On the front line: Goings on behind the scenes

What you see on track is just half the story. Engineers and mechanics spend hundreds of hours each race weekend finding the perfect set-up behind the scenes.

In his exclusive column, former McLaren team member Marc Priestley takes a look at exactly what happens in the garage during a racing week.

When Lewis, Sebastian and Kimi etc, return to the pits during practice or qualifying and the car disappears amidst a whirlwind of mechanics, engineers, tyre blankets and cooling fans, just what are they up to? We've all heard commentators talking about the team 'working on set up', but what exactly does that mean?

Here I'll try to explain from the team's point of view what's going on.

Long before the light goes green at the end of pitlane, signifying the beginning of a session, F1 teams have put a plan together in an attempt to choreograph proceedings. Upon arrival at each Grand Prix, drivers meet with their respective engineers, who've already discussed potential options with strategists, aerodynamacists and management, and will go through what's been learnt since the last event. Countless people in various departments will have been trawling through gigabytes of data, simulation results, wind tunnel results, findings from the cars themselves as well as evaluating any potential upgrades that might be available. The race engineers will be armed with a summary of this information, how it may be applied over the race weekend and it's potential advantages in various situations, ie. qualifying, race, different weather conditions.

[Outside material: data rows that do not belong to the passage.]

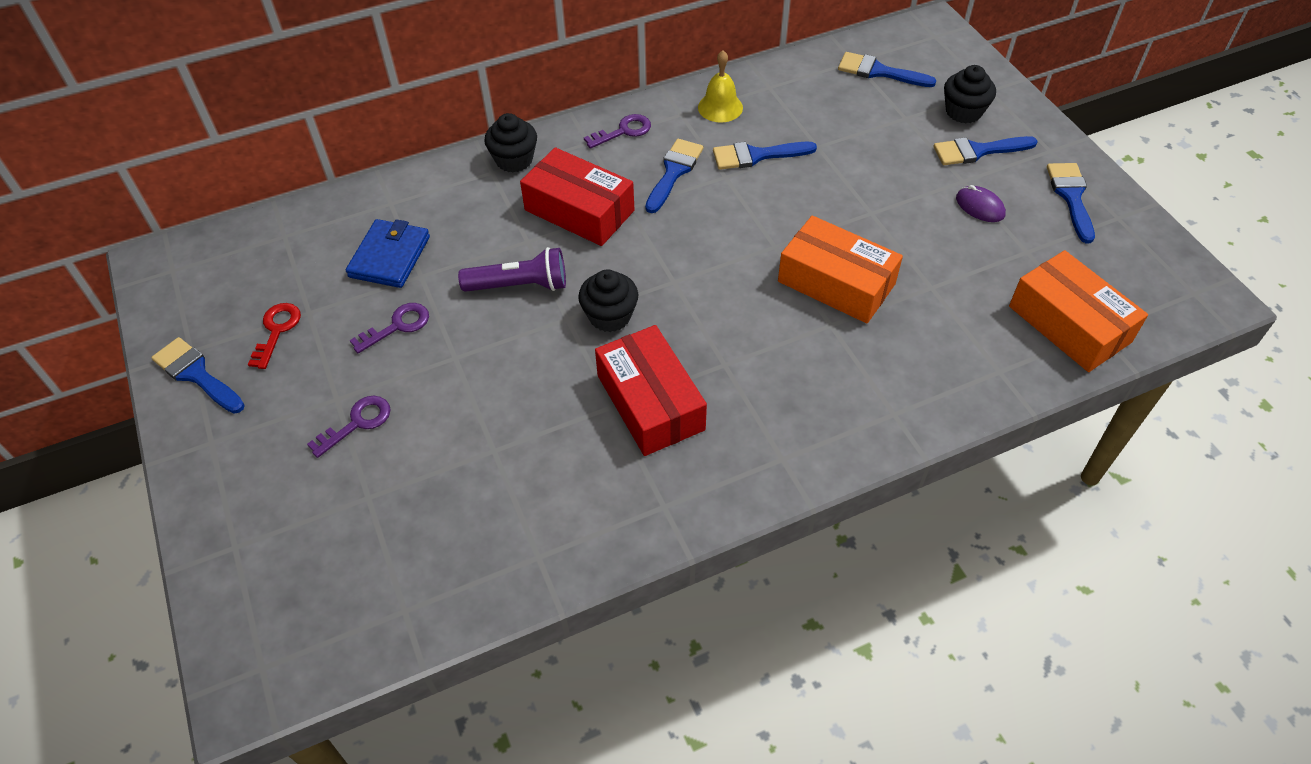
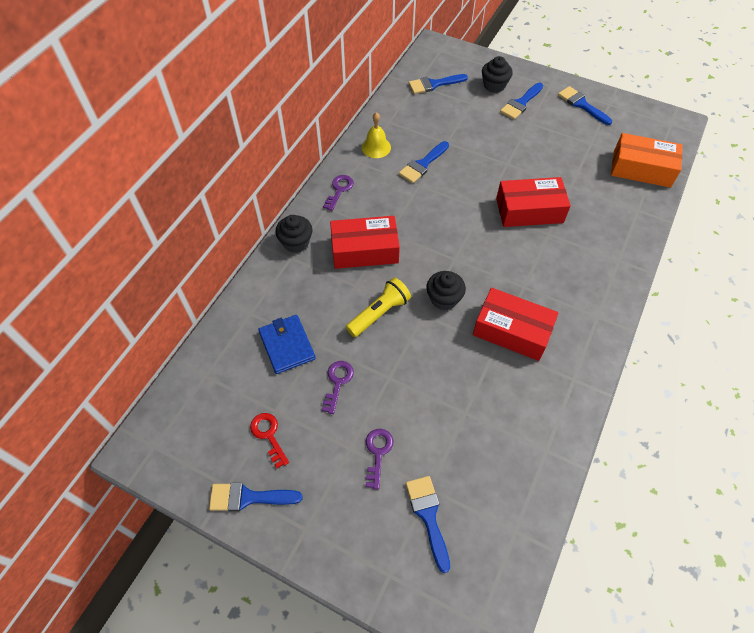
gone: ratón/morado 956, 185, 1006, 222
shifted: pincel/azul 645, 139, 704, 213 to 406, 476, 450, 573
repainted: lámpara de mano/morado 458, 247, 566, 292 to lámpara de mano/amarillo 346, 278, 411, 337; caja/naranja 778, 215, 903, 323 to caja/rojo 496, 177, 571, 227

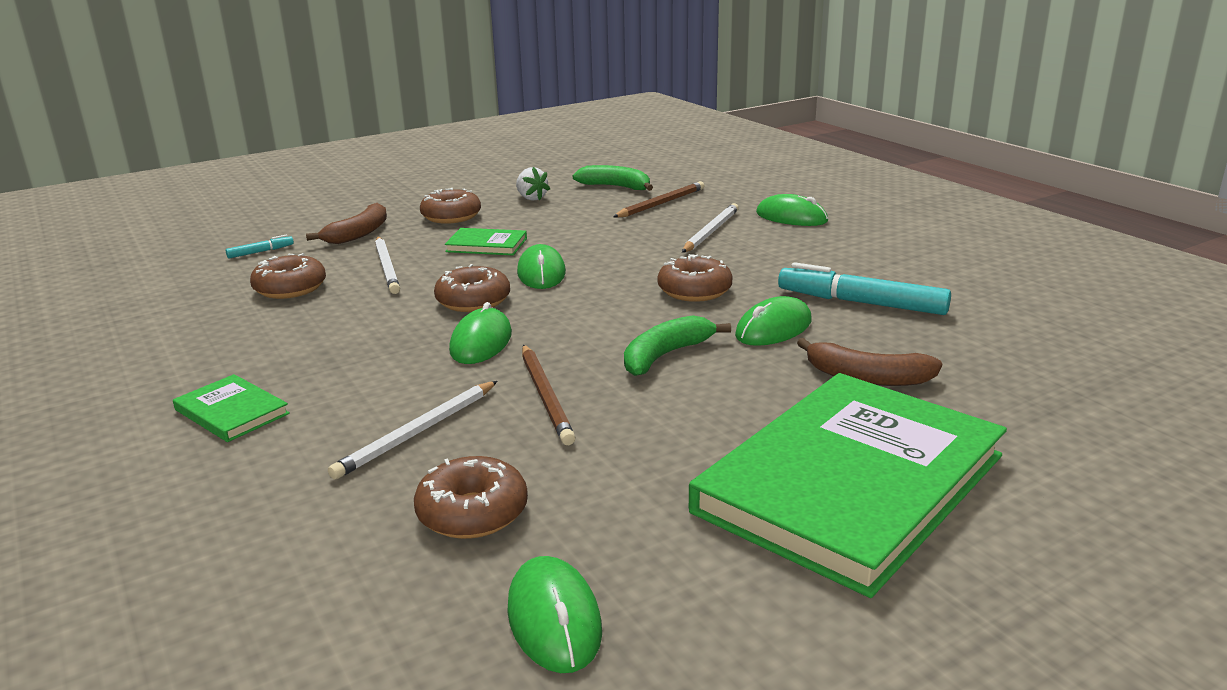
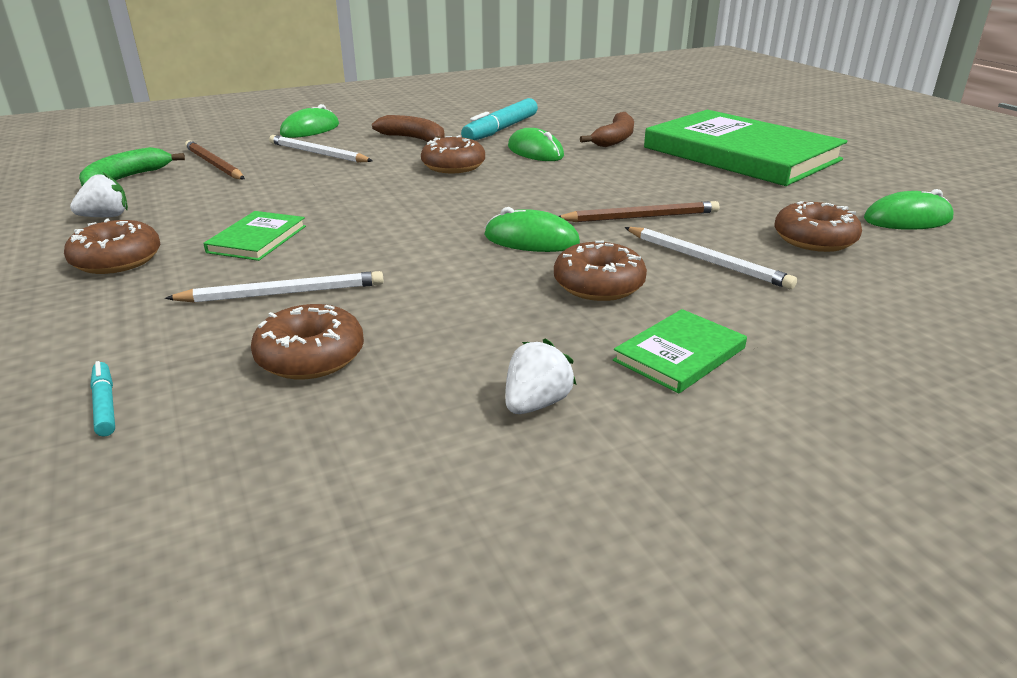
gone: ratón/verde 517, 244, 566, 289; plátano/verde 624, 315, 731, 376
new: fresa/blanco 505, 339, 576, 414
shifted: plátano/marrón 306, 203, 387, 244 to 372, 115, 445, 142; rosquilla/marrón 434, 264, 510, 312 to 554, 241, 647, 301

On Thursday afternoon each driver, together with their engineering teams, will normally walk the track. The purpose of which is not to learn which way it goes, but to study in close detail each lump and bump in braking zones, any aggressive curbs to stay away from and the ones which can be used to gain advantage, surface changes, positions of grid slots, safety car control lines, pit entry and exit, pitstop box position, DRS trigger and activation zones, overtaking opportunities, optimum KERS deployment zones as well as a myriad of other circuit specific details. Driving for hours in an F1 simulator is one thing, and they are incredibly accurate, but there's no substitute for seeing the track in it's current state with your own eyes!

Paul di Resta walks the track on Thursday (© Sahara Force India F1 Team).

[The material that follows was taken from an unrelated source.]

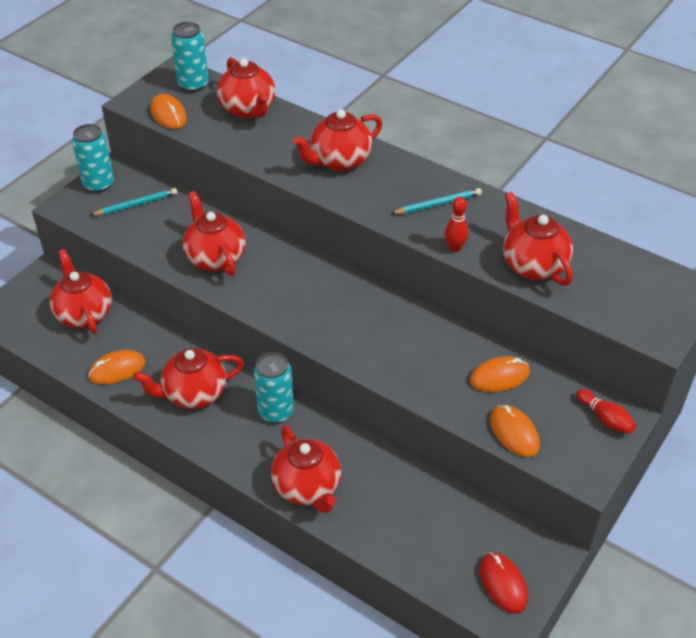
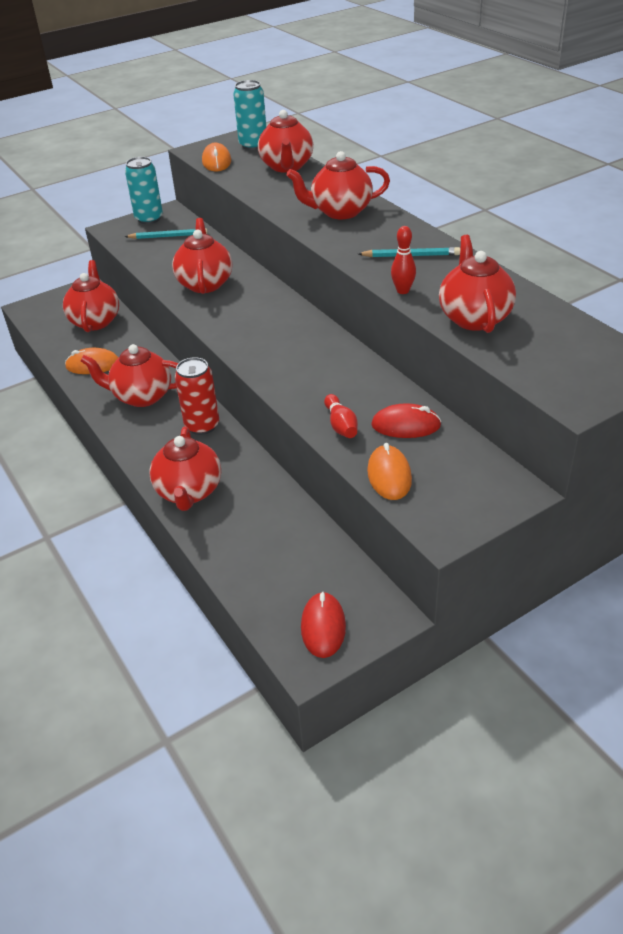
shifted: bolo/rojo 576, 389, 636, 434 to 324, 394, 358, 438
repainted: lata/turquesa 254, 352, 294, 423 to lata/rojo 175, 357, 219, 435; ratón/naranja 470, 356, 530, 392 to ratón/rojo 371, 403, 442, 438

With the walk complete and notes taken, an engineering meeting will normally take place with all necessary parties. That includes the drivers, race engineers and assistants, control systems engineers, team management, chief mechanic, Pirelli engineers, engine system engineers, aero engineers, strategists and anyone else considered relevant. The purpose is to discuss what options in each area of the car and team are available for each driver over the weekend. 

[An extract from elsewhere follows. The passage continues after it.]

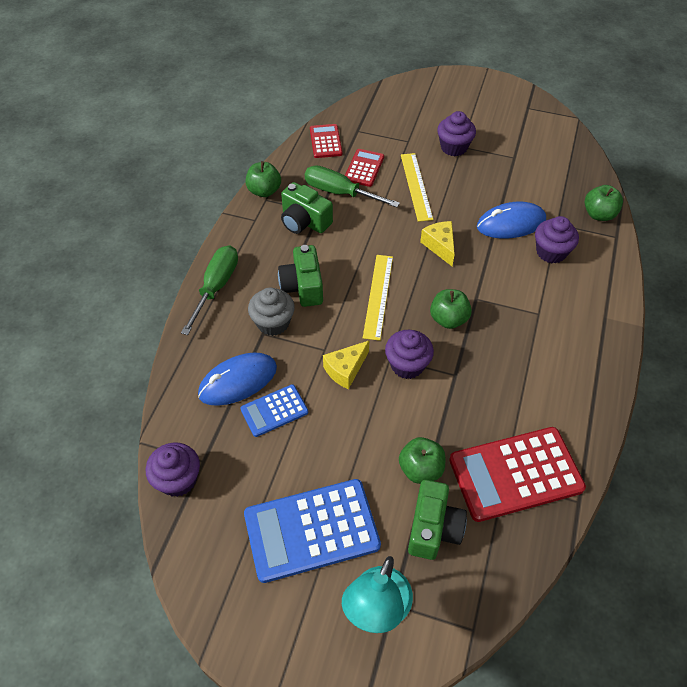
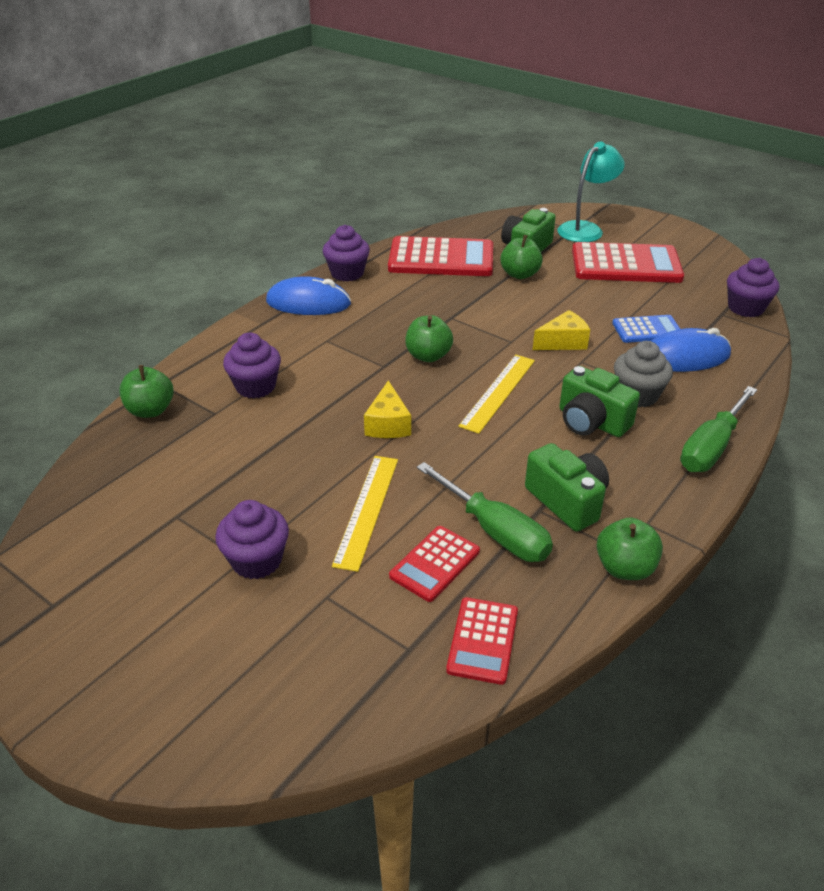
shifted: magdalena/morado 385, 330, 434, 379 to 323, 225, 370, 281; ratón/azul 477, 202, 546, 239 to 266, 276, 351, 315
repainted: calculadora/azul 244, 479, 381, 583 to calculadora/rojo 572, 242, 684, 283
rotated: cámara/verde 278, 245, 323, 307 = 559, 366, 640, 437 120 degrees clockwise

Following this and after more detailed discussion between driver and engineer, a run plan is produced outlining the proposed course of events during FP1 and FP2, this will then be communicated to each set of mechanics. It will set out initial timings for each run, how many laps each run will consist of and the envisaged changes to the car in between those runs. 

Run plans vary, but may consist of an installation lap early in FP1, followed by two runs later on different tyre options. Simulation work and previous data will have given engineers a good idea of the required changes to the car to adapt to the different tyre compounds. If a driver has a good balance between understeer and oversteer on the soft tyre there may be a change to aero levels, roll stiffness or differential locking etc. to achieve that same balance when switching to a harder tyre compound. The same may apply when running different fuel levels.

Any run plan has to be adaptable of course, if a driver comes in after his first run reporting that things are definitely not as they'd expected, set up changes and an extra run may be required to find the right car balance before meaningful tyre evaluation can be carried out.

So on Friday morning, with driver strapped in, radio checks complete and a sea of people surrounding the car, the race engineer monitors track activity using the GPS tracking system available to all teams. Even though the pit lane may be open and it's only an install lap, if it's possible to find a decent gap on the circuit, that's always preferable.

Engineers study the live data on the pit wall (© Williams, LAT Photographic).

With the car sat just off the floor on short stands and tyres wrapped in heated blankets, the number one mechanic in charge of the car awaits a signal from his race engineer to send it out of the garage. He, in turn signals to the rest of his team that it's time to go, blankets are removed, the car's lowered to the ground and the driver's waved out into the pit lane.

Whenever a car returns to the pits in the session, the team's ready to meet it, with brake fans if necessary, and reverse it into the garage.

From there mechanics carry out their standard procedures: car back on stands, tyre blankets back on, any cooling fans as required, refuel and have a good look over the car whilst driver and engineer discuss the run on the radio. 

As the driver describes the car's handling characteristics, the race engineer will hopefully be able to suggest options for improvement in certain areas. This can include mechanical changes, things like anti roll bar stiffness, torsion bar or spring stiffness, revised damper settings or adjustments to the car's ride height. It's not unheard of to adjust ride heights by as little as half a millimeter as part of a set up change. Aero levels can be trimmed, mostly with front and rear wing settings, tyre pressure adjustments too can have a profound effect on their performance over a run and are constantly being monitored and corrected. 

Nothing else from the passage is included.